Hal ini yang dikemukakannya di Riyadh dalam wawancara Katharine
Graham, ketua The Wasbington Post Co., tentu saja agak
mengejutkan. Apalagi selama ini Saudi termasuk kelompok negara
Arab yang secara keras menyerang perjanjian Camp David yang
disponsori AS. Bahkan sebelumnya Saudi tidak mengakui resolusi
Dewan Keamanan PBB 242 sebagai dasar suatu perjanjian. Karena
dalam resolusi itu disebutkan perlunya jaminan keamanan bagi
Israel sebagai imbalan terhadap mundurnya Israel dari wilayah
yang didudukinya. Dan resolusi ini menempatkan bangsa Palestina
tidak lebih sebagai pengungsi.
Tapi sekarang Fahd yang juga putra mahkota Arab Saudi punya
sikap lain.

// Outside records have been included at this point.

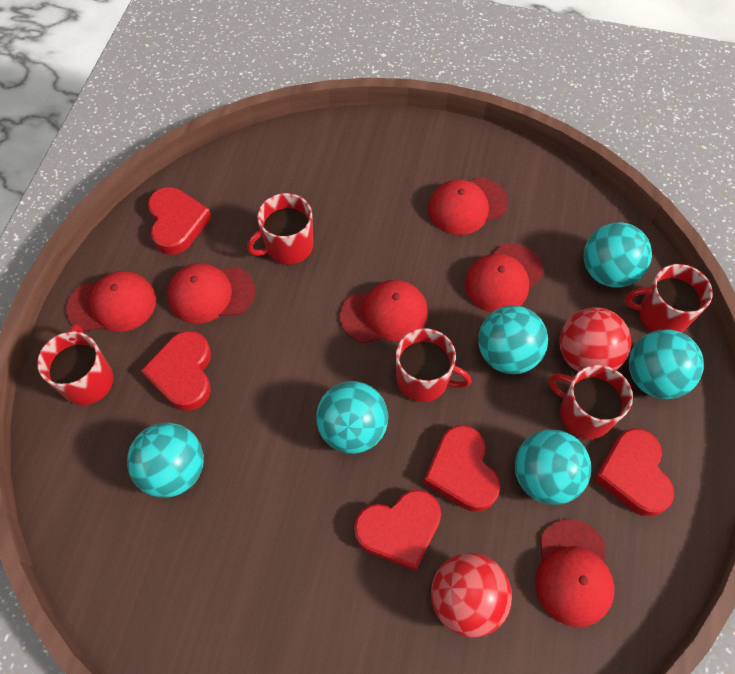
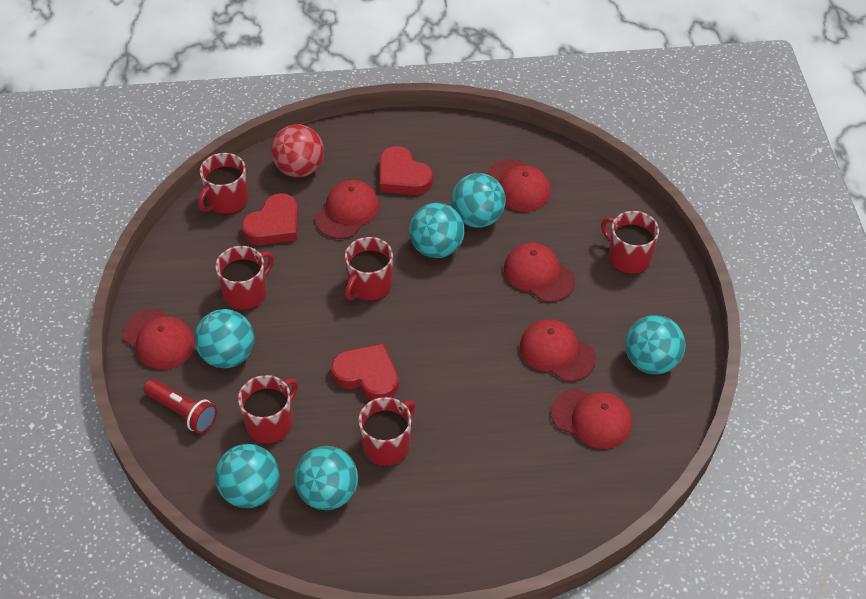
red ball: 2 -> 1
red flashlight: 0 -> 1
red heart: 5 -> 3
red mug: 5 -> 6

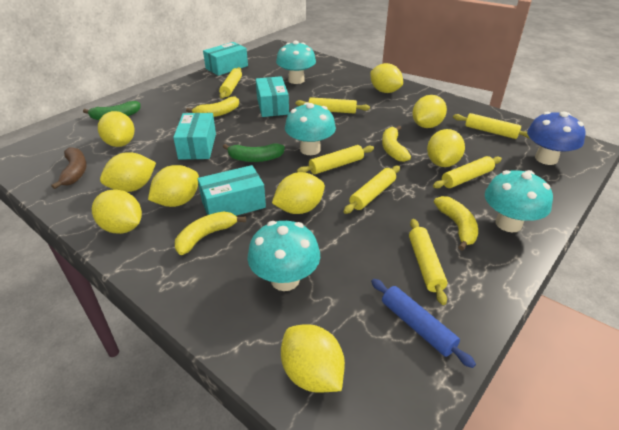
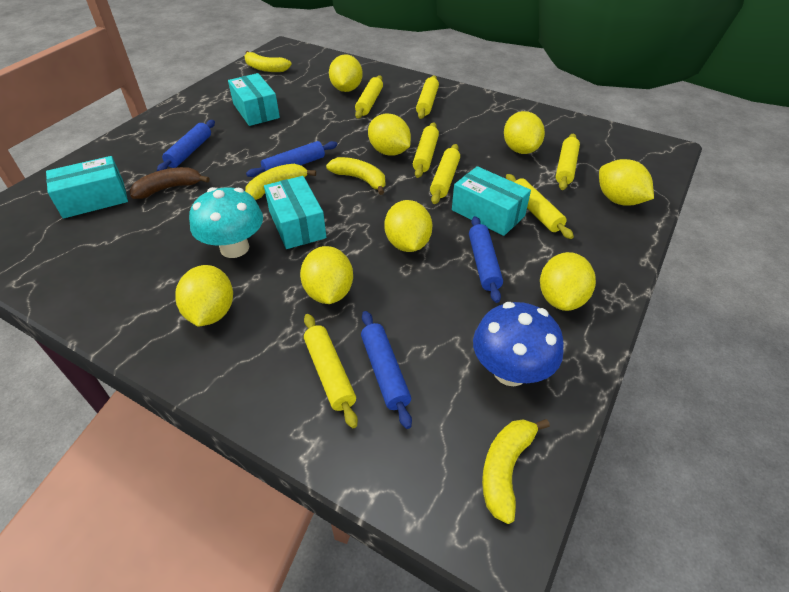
blue rolling pin: 1 -> 4
green banana: 2 -> 0
turquoise mushroom: 4 -> 1
yellow lemon: 9 -> 8

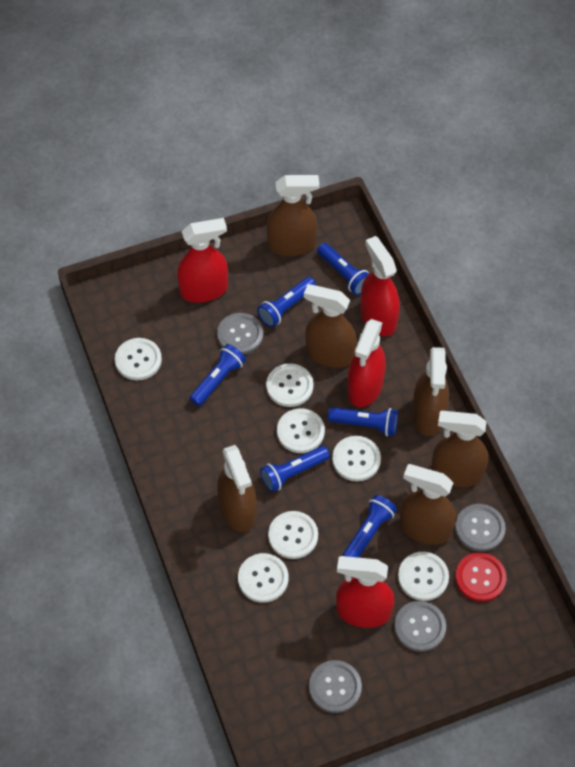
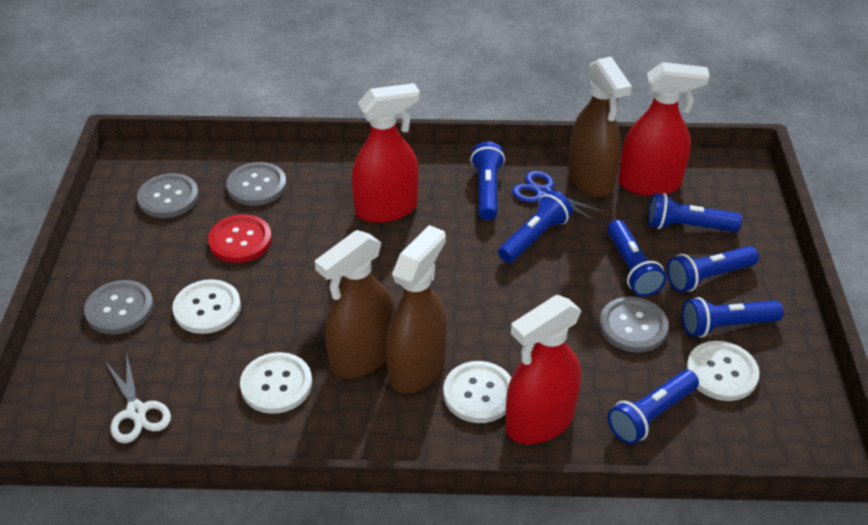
blue flashlight: 6 -> 7
blue scissors: 0 -> 1
brown spray bottle: 6 -> 3
red spray bottle: 4 -> 3
white button: 7 -> 4
white scissors: 0 -> 1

Ia bahkan setuju untuk menggunakan resolusi DK-PBB
242 itu sebagai dasar pembicaraan bagi penyelesaian damai. Namun
kemudiau pada Kantor Berita Marokko, dia menyebutkan bahwa isi
wawancara Washington Post itu telah disalah tafsirkan. "Arab
Saudi tidak akan mengambil inisiatif untuk menyelesaikan konflik
Arab-lsrael tanpa ada konsensus dari negara Arab lainnya,"
ujarnya.
Jalan Baru
Begitupun, PM Israel Menachem Begin telah mengundang Pangeran
Fahd untuk berkunjung ke Jerusalem. Begin juga memintanya untuk
berbicara di Knesset, (parlemen Israel). Walaupun Israel sama
sekali menolak usul Fahd mengenai persyaratan harus mundur dari
wilayah yang didudukinya. "Saya mengundangnya. Barangkali dia
bisa meyakinkan saya atau saya yang akan meyakinkannya," ujar
Begin.
Sementara itu pemimpin Partai Buruh, Shimon Peres, menanggapi
pernyataan Fahd itu dengan sangat serius. "Kesediaan untuk
berunding atas dasar resolusi DK-PBB 242 itu merupakan tanggapan
yang benar," ujar Peres. Buat Israel ini tentu saja sangat
menguntungkan, karena dengan dasar itu pembicaraan mengenai hak
bangsa Palestina untuk berpemerintahan sendiri bisa
dikesampingkan. Tapi Fahd rupanya sudah memperkirakan lebih
dahulu. "Hak bangsa Palestina untuk menentukan nasibnya sendiri
merupakan kunci bagi penyelesaian damai," ujarnya.
Apakah Fahd akan menerima tawaran Begin? Kelihatannya tidak.
Tapi usaha Saudi untuk ikut menyelesaikan konflik Arab-lsrael
itu mungkin merupakan jalan baru setelah perundingan
Mesir-lsrael macet.
Masyarakat Ekonomi Eropa (MEE) belakangan ini juga kelihatan
mulai aktif memainkan peran bagi penyelesaian konflik itu.
Sebuah sumber diplomatik, seperti dikutip Reuter, mengatakan
bahwa inisiatif negara MEE akan muncul dalam bentuk resolusi
DK-PBB yang menghimbau agar diberikan hak menentukan nasib
sendiri kepada bangsa Palestina. Tapi sumber itu percaya
resolusi semacam itu hanya akan melengkapi resolusi sebelumnya.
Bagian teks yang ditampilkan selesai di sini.